Desolation: When God Seems Far Away

I’m in desolation. Maybe you are too. Or maybe you’re not. Maybe you’re in consolation, but you can still use this post to help prepare you for your next desolation.

Consolations and desolations are part of the spiritual journey. They go hand in hand, each preparing for the other. The graces we receive in consolation can only be tested and applied in desolation. Yet desolations humble us and cause us to cry out to God for more graces that we then receive in consolation. We need them both and the more we become aware of them, the greater we can profit from each.

Consolations are those times when God seems so close, His voice so clear, and there’s true peace and joy in our hearts. Then there are desolations. When God seems to be far away, silent, and there’s anxiety, sadness or fear. St. Ignatius of Loyola composed the spiritual exercises to help us navigate the consolations and desolations, and while I’m no expert, I’ll share what I’ve found helpful in applying them.

When in desolation, it’s hard to admit, but the desolation is often caused by our own doing. (Unless we’re like St. Mother Teresa and St. John of the Cross and other saints who experienced the dark night of the soul in which God purposefully withdrew Himself!) Desolation is usually caused by our own sinfulness that starts to creep in and then reaches a point in which we look away from God. It’s often a gradual process and I’ve recognized how it slowly develops in my life:

  1. First, it begins with losing an interest in prayer or becoming too busy to have time to pray. Then when I do pray, it’s dry and distracted. This makes it all the more harder to make time for it, so it slowly gets shorter and shallower.
  2. Second, is when I start doubting God’s closeness and care because I don’t have the deep prayer life to hear the loving voice of The Father. This leads to an inward focus, which starts to be expressed in selfishness and a criticizing spirit of others and eventually myself.
  3. Third, it’s losing a taste for spiritual things. Daily Mass feels more like a burden than a joy. All the while, worldly things take priority for attention, especially food.
  4. Fourth, is when there’s a lack of the sense of sin around us. That TV show isn’t that bad. That lie wasn’t that big. That comment wasn’t that inappropriate.
  5. Fifth, we sin ourselves.

Needless to say, desolation can lead to a dark place, to sin. So that’s why it’s important to recognize when we’re starting down the path of desolation.

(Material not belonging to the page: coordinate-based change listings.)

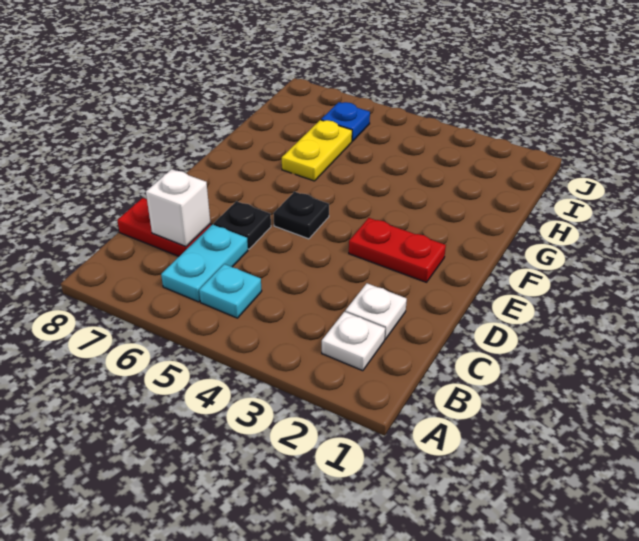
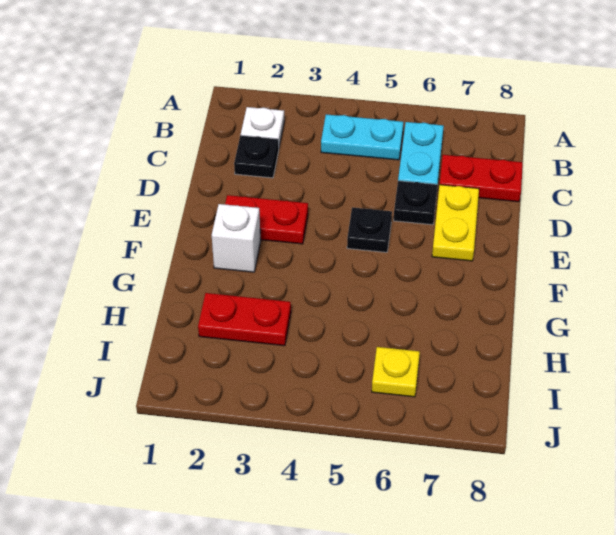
cyan plate B5 level 1 -> cyan plate B4:B5 level 1
white plate C2 level 1 -> black plate C2 level 1
white brick C7 level 2 -> white brick F2 level 1
yellow plate G6:H6 level 1 -> yellow plate D7:E7 level 1
none -> red plate H2:H3 level 1
blue plate I6 level 1 -> yellow plate I6 level 1

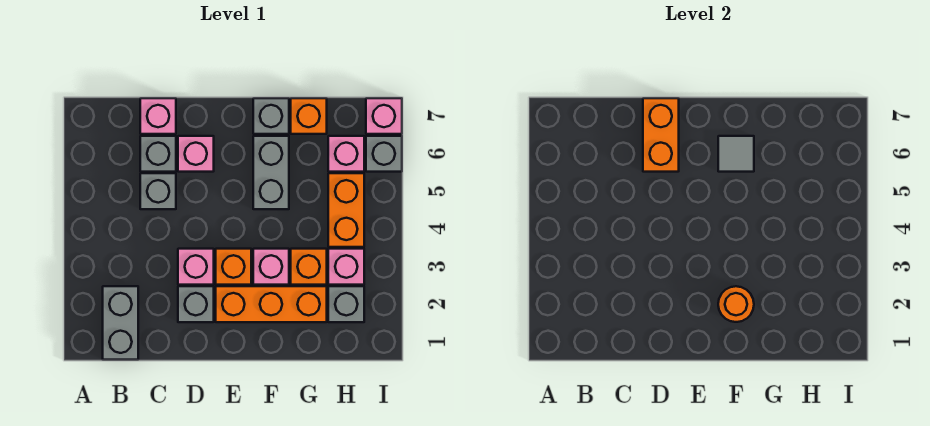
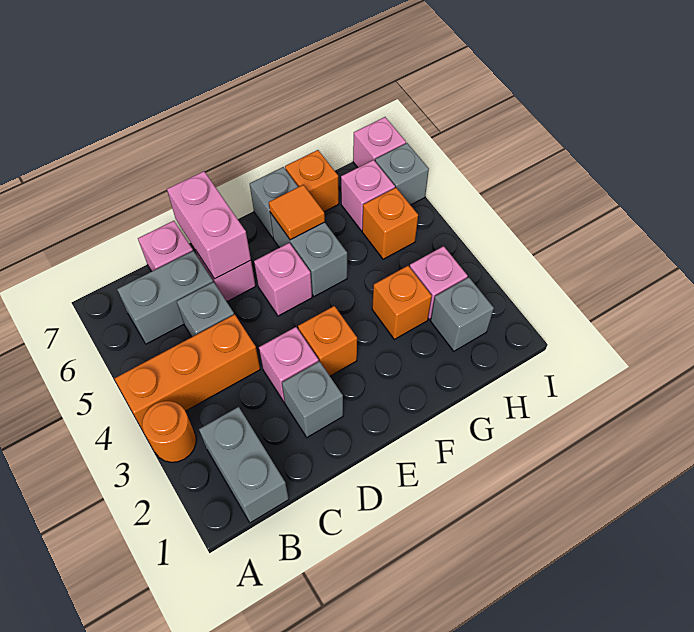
grey brick C6 level 1 -> grey brick B6:C6 level 1
orange brick D6:D7 level 2 -> pink brick D6:D7 level 2
orange brick E2:G2 level 1 -> orange brick A4:C4 level 1
orange round brick F2 level 2 -> orange round brick A3 level 1
pink brick F3 level 1 -> pink brick E5 level 1
grey tile F6 level 2 -> orange tile F6 level 2
orange brick H4:H5 level 1 -> orange brick H5 level 1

We know God will never try us beyond our strength, but we must also give desolation a good fight! Sometimes it can be as easy as doing a physical activity– a brisk walk, a bike ride, or a run to snap us out of desolation. Sometimes we need more:

  1. First, put more effort and love into prayer. Now is not the time to change your prayer routine, stick with it. If you can add more, perhaps a visit to the tabernacle or ejaculatory prayer of, “God help me to pass through this desolation without sinning!”
  2. Second, help another person. Choose a corporal work of mercy or volunteer at a soup kitchen. By doing so, we come out of ourselves.
  3. Third, make a sacrifice to curb the draw to worldly things. Fast from a dessert or coffee, or a TV show, or Facebook. By fasting we are praying with our bodies.
  4. Fourth, express more thanksgiving and praise to God. Recognizing everything we’re thankful for, even the desolation, lifts our heart to Heavenly things. Thanksgiving helps us regain God’s outlook on sin.
  5. Fifth, get to Confession. All that has bubbled up in the desolation is ready to be purified by the Blood of Christ. Hold nothing back from Him.

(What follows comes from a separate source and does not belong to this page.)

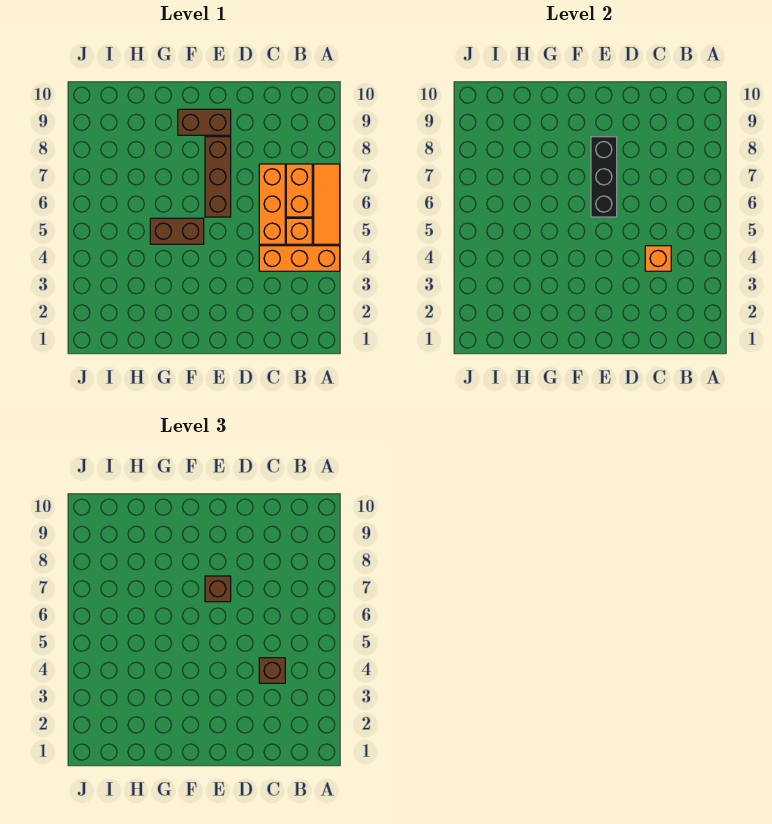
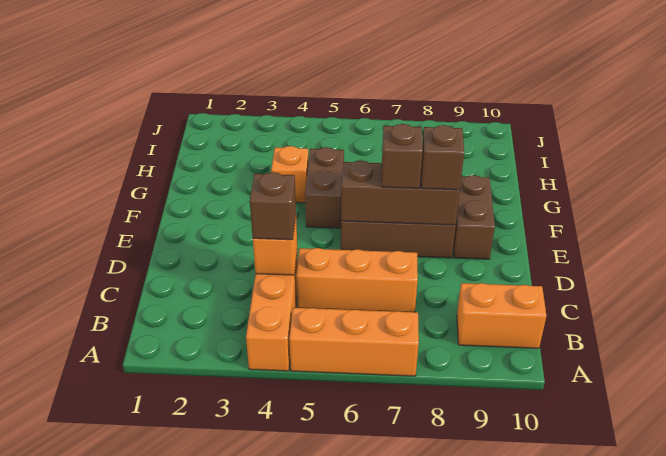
orange tile A5:A7 level 1 -> orange brick A5:A7 level 1
orange brick B5 level 1 -> orange brick G4 level 1
orange brick B6:B7 level 1 -> orange brick B9:B10 level 1
black brick E6:E8 level 2 -> brown brick E6:E8 level 2
none -> brown brick E8 level 3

If we are attentive to the sins uprooted in each desolation, we truly are better off at the end of it. Better yet, the consolations will be all the more sweeter. It is then in those consolations we should begin praying for the grace to go through our next desolation. As we journey along the spiritual life, let us remember that we will become more sensitive to the change from consolation to desolation and vice versa.

So if you’re in desolation, be at peace. It will pass. Keep praying. Keep fighting. Keep going.

St. Ignatius of Loyola, pray for us!